I love the fall. I love everything about it, from the cool, crisp mornings to the warm sunny afternoons. I particularly love to run in the fall, when it is still light early enough for me to get out and back before my kids wake up, the dogs racing joyfully around my feet and bounding through the dewy alfalfa like deer until I leash them at the road to finish my loop through the nearby suburbia. The chill in the air makes my slow pace seem like flying (well, that’s a big exaggeration) but it is exhilarating.
I don’t run every day, nearly, but I do most weekends unless there is a horse show.
I always run alone. I enjoy the solitude of it.
Today was different though. For some reason when Batman heard me open the front door to leave, he ran out of his room and begged to go with me. It was not the first time he had asked, but it was the first time I said yes.
You see, running’s my thing. It’s one of the few things I do just for me, like yoga, and I cherish the solitude of my thoughts accompanied only by the slow steady pounding of my Asic-clad feet. I usually take one or both of the dogs with me, but this was the first time in recent memory I was accompanied by one of the kids on my solitary pursuit.
After ten minutes of preparation which included changing his basketball shorts for sweat pants, adding a fleece jacket and, at the last minute, switching his cowboy boots out for a pair of running shoes, Batman and I headed out.
We jogged a ways down the gravel road that fronts our house, past the first hay field, then walked a ways through a muddy access road and through another hay field to the canal bank that runs east of our house.
Batman loves to go down the canal bank, even though I’m always harping at him to stay on the far track away from the water’s edge. You can see how well he listens to me.
Canals are really, really dangerous.
Unless you’re Winston, that is. Then they’re just a big ol’ swimming pool.
Milo tried and tried to talk himself into jumping into the big ditch. But he couldn’t get it done. He just stood on the edge and looked wistfully at the cold, cold water.
Hey Milo – it is only 45 degrees outside right now. Maybe you didn’t make a bad choice.
After a half mile or so down the canal bank we made a turn onto the sidewalk to continue our circle. Batman is fascinated by sidewalks, since there are none of them directly around our rural homestead. When we started walking on the sidewalk he said incredulously “Wow! So we get to walk through a NEIGHBORHOOD?”
Yep. Lots of them.
We walked and jogged, walked and jogged. It wasn’t long before Batman was pretty tired, and we walked more than jogged. He talked the whole time, about things at school, his hamster, what we were going to do for the rest of the day, like that.
After another mile or so we turned a corner down another street. When we turned, Batman said “Mom, have you been down this street before when you ran?” Yes, I answered. Lots of times. “How many times do you think? Twenty?” Yeah, probably twenty or so, I said.
“Hmmm. So everything on this street must look really familiar to you, huh?”
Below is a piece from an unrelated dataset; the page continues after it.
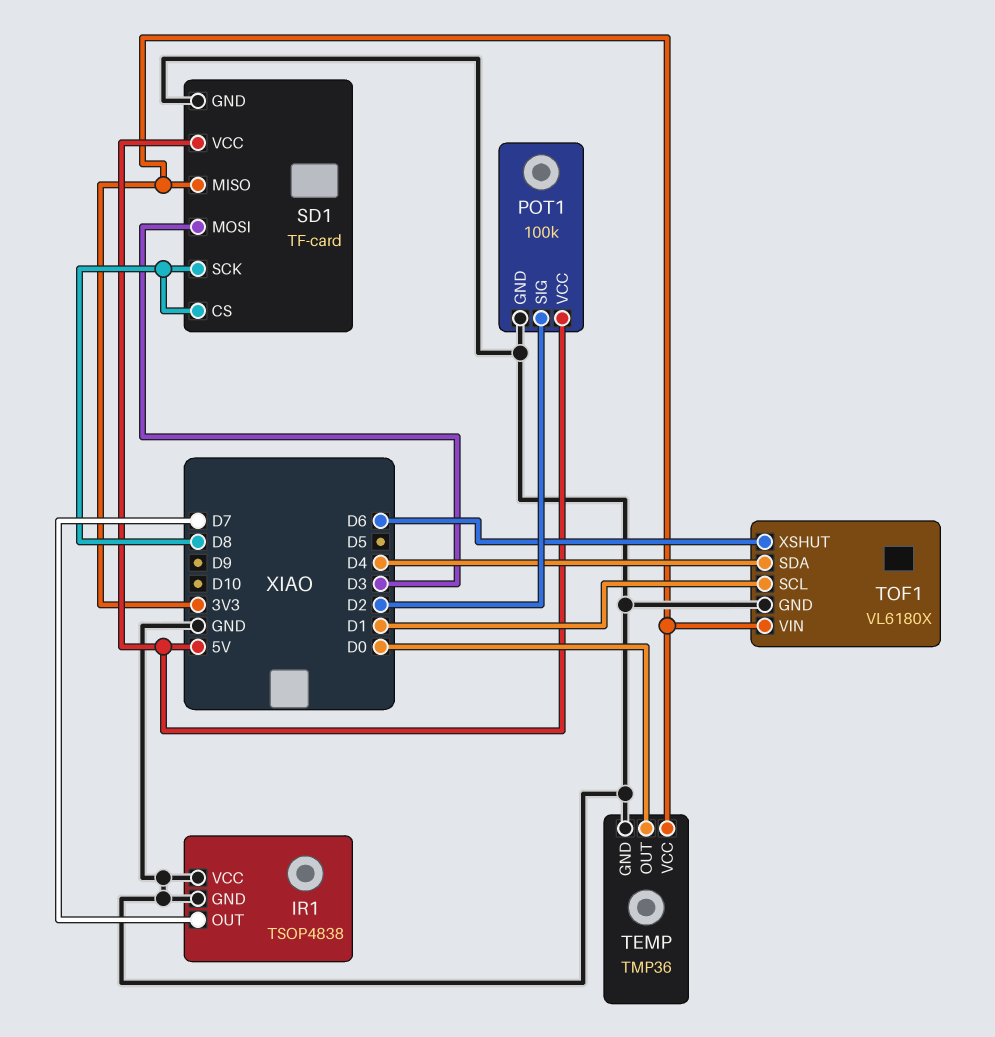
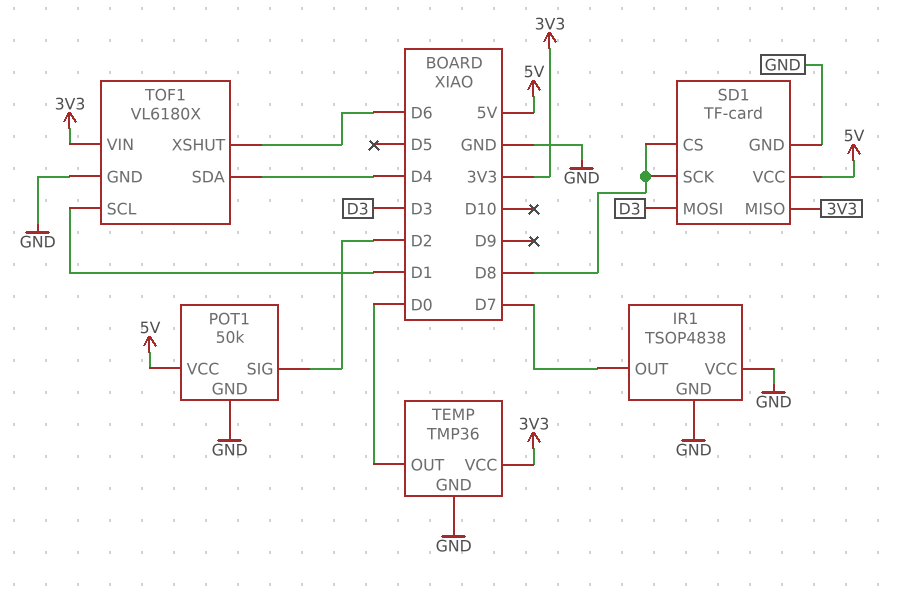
POT1: 100k -> 50k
Well, that stopped me in my tracks for a minute.
Actually it didn’t.
Usually when I am out for a run I am thinking of a million things other than what I am doing. I find it enjoyable and cathartic to just pound along, but I am obviously not being very mindful of the moment. As I gazed around at the some of the tidy houses we strolled past I saw new things, through the observant eyes of my six-year-old.
There were a handful of purple flowers growing right out of the grass of a nearby lawn.
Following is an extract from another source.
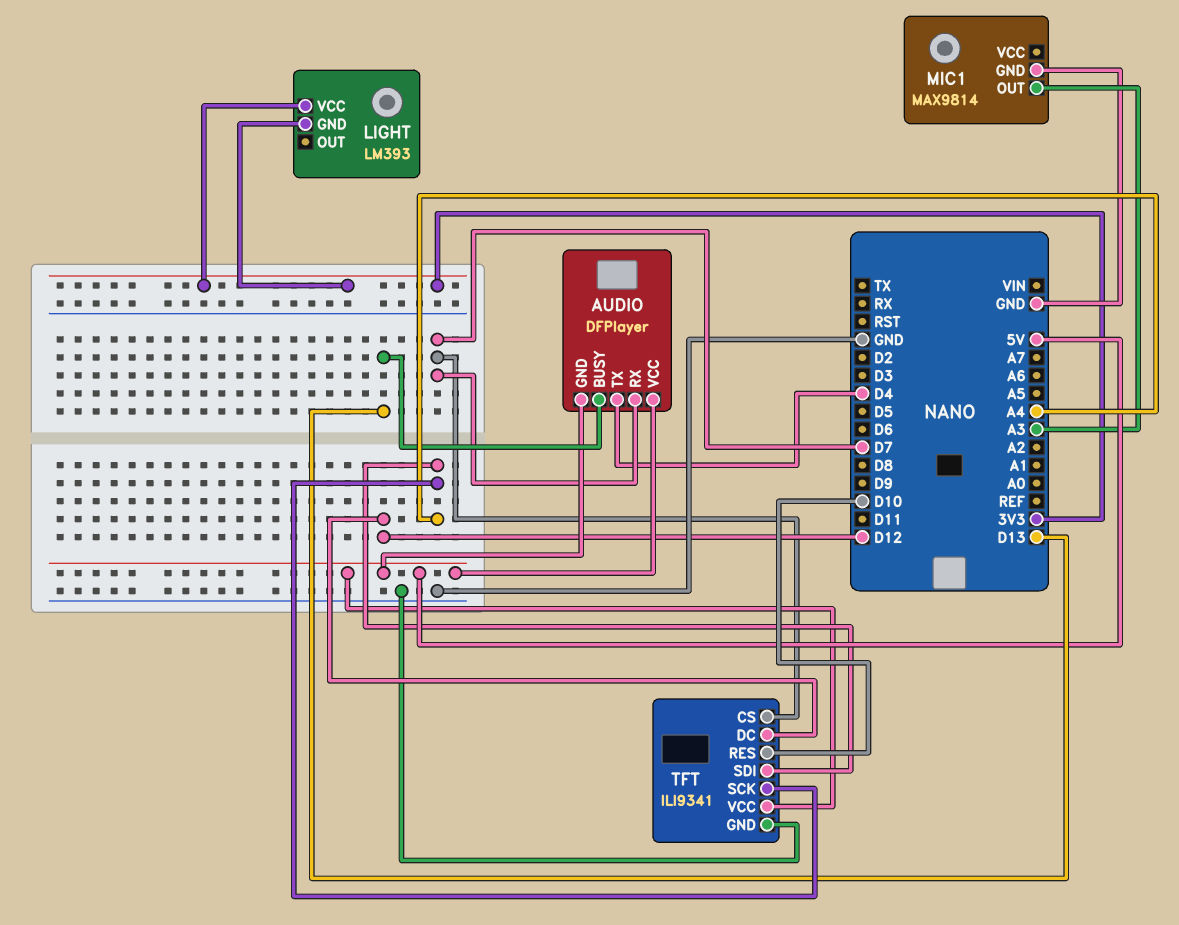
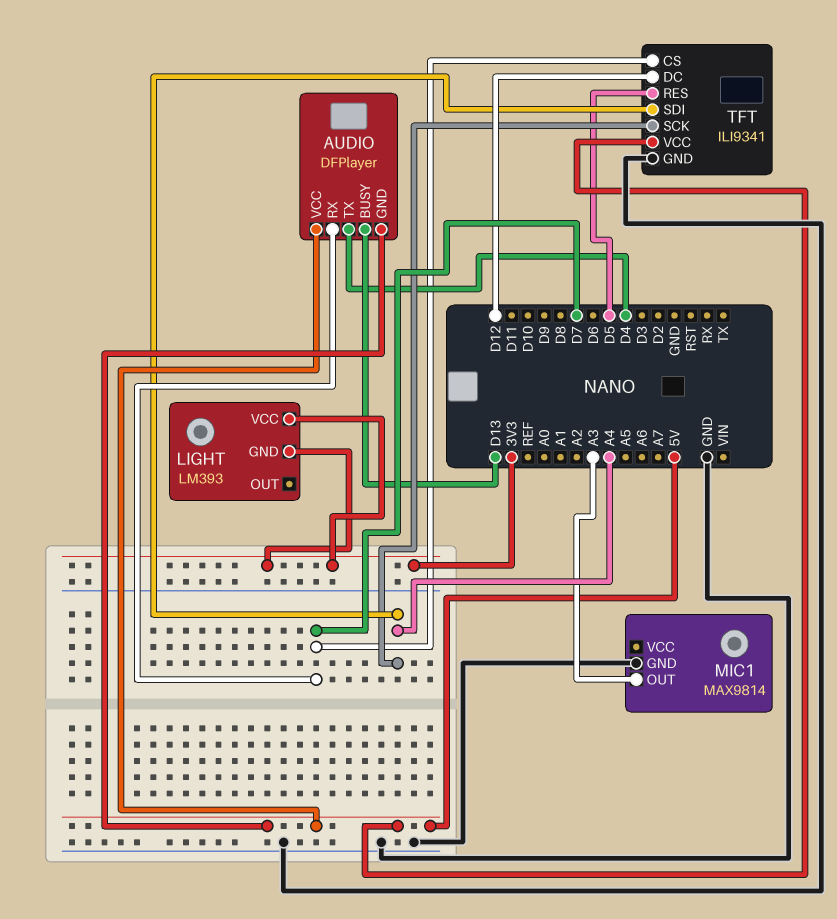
TFT pin RES: D10 -> D5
There were mud puddles here and there along the gutter, and he was pretty fascinated when I told him it was from the runoff of sprinklers in the yards along the street.
He wondered if people had mail in their mailboxes, why did their dogs bark so much, why did that man honk his horn at the other man washing his truck in the driveway, what if we turned down that road by accident and then had to walk all the way back to where we were supposed to be?
The innocent observations of my first grader were pretty refreshing. I laughed and talked and answered the multitude of questions as best I could.
He got tired when we were about a quarter-mile from home. But that didn’t bother him. He just sat down and rested.
Kids are so smart.
We completed the loop that usually takes me about 35 minutes in a little over an hour. But it was time well spent. It was all new through the eyes of a child.